La novela relata la experiencia de Crusoe desde su juventud rebelde hasta su madurez forjada por el aislamiento. Sin embargo, lo que la hace excepcional no es solo la peripecia del náufrago, sino cómo este personaje, mediante el esfuerzo y la organización, reconstruye en soledad una réplica de la civilización europea. En ese acto hay una mirada fundacional sobre el hombre moderno como sujeto productivo, autónomo y colonizador. Robinson Crusoe se convirtió así en un espejo de su tiempo, pero también en un relato universal sobre la condición humana enfrentada al desamparo y la reconstrucción de sentido desde cero.
Daniel Defoe y el nacimiento de la novela moderna
Daniel Defoe, nacido en 1660 en una familia disidente del anglicanismo oficial, vivió una vida compleja marcada por la escritura, la política, el comercio y la cárcel. No fue hasta los casi 60 años que publicó Robinson Crusoe, aunque ya había escrito ensayos, panfletos y artículos periodísticos. De hecho, Defoe es considerado uno de los padres fundadores del periodismo moderno en Inglaterra. Su pluma, rápida y perspicaz, combinaba reflexión moral con observación social, y cuando dio el salto a la ficción, lo hizo con la habilidad de un cronista que sabía disfrazar la invención con verosimilitud documental.
Su contexto histórico era el de una Inglaterra en transformación: la Revolución Gloriosa de 1688, la expansión colonial, el crecimiento del comercio marítimo y el ascenso de una clase media protestante orientada al trabajo, la propiedad y la autodisciplina. En ese escenario, Defoe escribió una novela que parecía un tratado de economía moral narrado como una autobiografía. El protagonista no era un noble, sino un hombre común enfrentado a la adversidad, lo cual era novedoso para una literatura acostumbrada a héroes épicos o figuras cortesanas. Crusoe representa, en cierto modo, al burgués inglés ideal: emprendedor, autosuficiente, industrioso y providente.

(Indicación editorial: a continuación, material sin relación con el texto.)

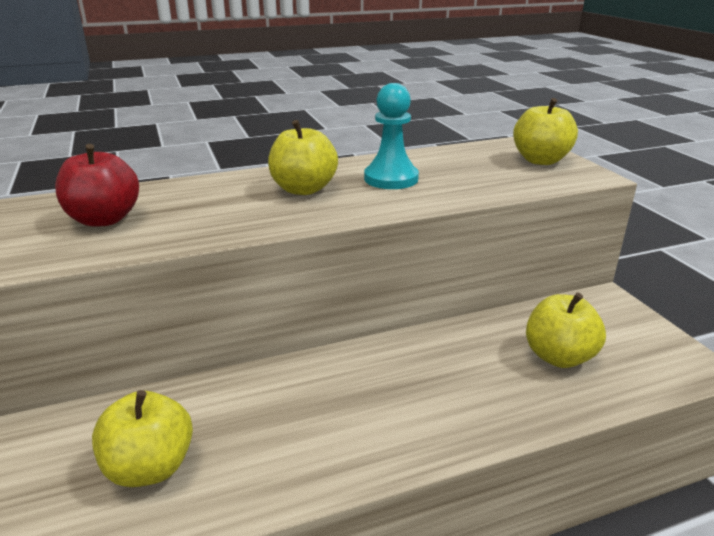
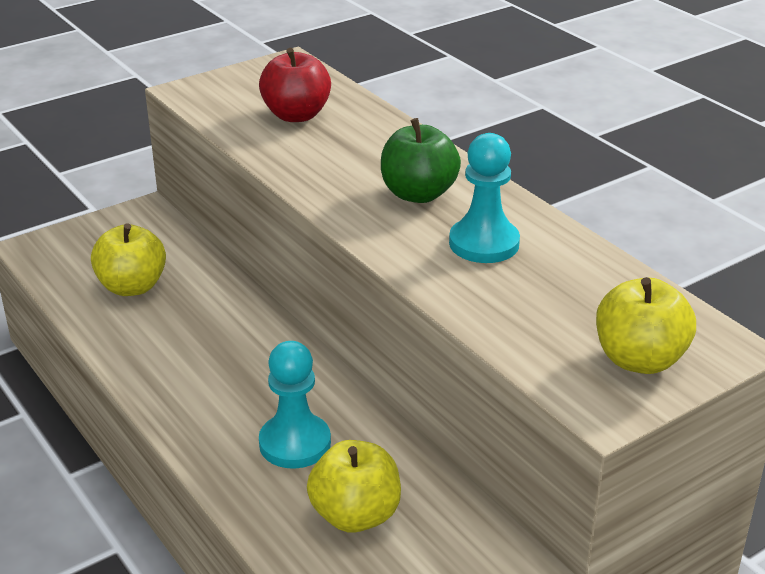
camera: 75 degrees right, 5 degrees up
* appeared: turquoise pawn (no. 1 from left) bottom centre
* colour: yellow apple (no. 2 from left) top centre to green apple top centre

Aunque Defoe no usó los términos “novela” o “realismo” como los entendemos hoy, Robinson Crusoe estableció muchas de las convenciones del género moderno: narrador en primera persona, evolución psicológica, preocupación por los detalles cotidianos, y una estructura narrativa progresiva. El libro está atravesado por una dimensión espiritual, ya que Crusoe interpreta su naufragio como castigo divino y se redime a través de la oración, el trabajo y la constancia. En esa mezcla de relato secular y experiencia religiosa radica su originalidad, y por ello ha sido leído tanto como aventura como parábola.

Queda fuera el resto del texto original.